21      The scope of an appellate court’s review of a jury’s findings is narrow.  We affirm the jury’s verdict if there is any credible evidence that under any reasonable view supports the verdict.  State v. Quinsanna D., 2002 WI App 318, ¶30, 259 Wis. 2d 429, 655 N.W.2d 752.  If conflicting reasonable inferences may be drawn from the evidence, we draw the reasonable inference that supports the jury’s verdict.  Id.  It is the role of the jury, not the appellate court, to assess the credibility of witnesses and the weight to be given to the testimony of those witnesses.  Morden v. Continental AG, 2000 WI 51, ¶39, 235 Wis. 2d 325, 611 N.W.2d 659.  On review, we search the record for credible evidence that supports the jury’s verdict, not for evidence that supports a verdict that the jury could have reached but did not.  Id.
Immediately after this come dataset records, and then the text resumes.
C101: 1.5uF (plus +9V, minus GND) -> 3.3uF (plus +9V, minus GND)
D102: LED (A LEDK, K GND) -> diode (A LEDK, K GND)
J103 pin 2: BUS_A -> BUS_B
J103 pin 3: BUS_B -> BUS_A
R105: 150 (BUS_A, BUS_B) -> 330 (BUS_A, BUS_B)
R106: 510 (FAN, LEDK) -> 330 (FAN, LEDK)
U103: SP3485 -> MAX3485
22      Applying those standards here, we reject Obasi’s challenge to the jury’s verdict.  First, Obasi attacks the credibility of several witnesses.  It was the jury’s role to assess the credibility of those witnesses and we will not overturn those credibility determinations.  See id.

23      Second, we conclude that there was credible evidence in the record that supports the jury’s verdict.  The jury was asked to determine if MSOE breached its employment contract with Obasi when it terminated him.  MSOE argued that under the contract, it could terminate Obasi for “just cause,” including “repeated … inability to perform appropriate assignments.”  There was credible evidence presented to the jury that Obasi lacked the ability to perform his assignments, including evidence that he was unable to effectively communicate with students, did not clarify his expectations concerning lab reports, missed office hours, and had at least one grading error.  This evidence supports the jury’s verdict.  See id.  Accordingly, we affirm.

            By the Court.—Judgment affirmed.

            This opinion will not be published.  See Wis. Stat. Rule 809.23(1)(b)5.


 



[1]  Obasi represented himself throughout the litigation, including at the jury trial.

[2]  The facts in this section were taken from the record and trial testimony and are provided as background.  This court recognizes that Obasi continues to dispute some of the facts.

[3]  The section of the Handbook that discusses the College Faculty Appointment Review Committee procedures, III.B.4.2, explicitly applies only to faculty members “having a long term appointment.”  See Handbook Section III.B. Preface.

[4]  In a single paragraph, MSOE asserts that “the jury verdict moots this appeal issue.”  Because the parties have not developed arguments on mootness, we will not consider that issue and will instead briefly address why the trial court correctly concluded that Obasi could not recover emotional distress or reputational damages.

[5]  Obasi does not explicitly challenge the trial court’s conclusion that he could not seek punitive damages.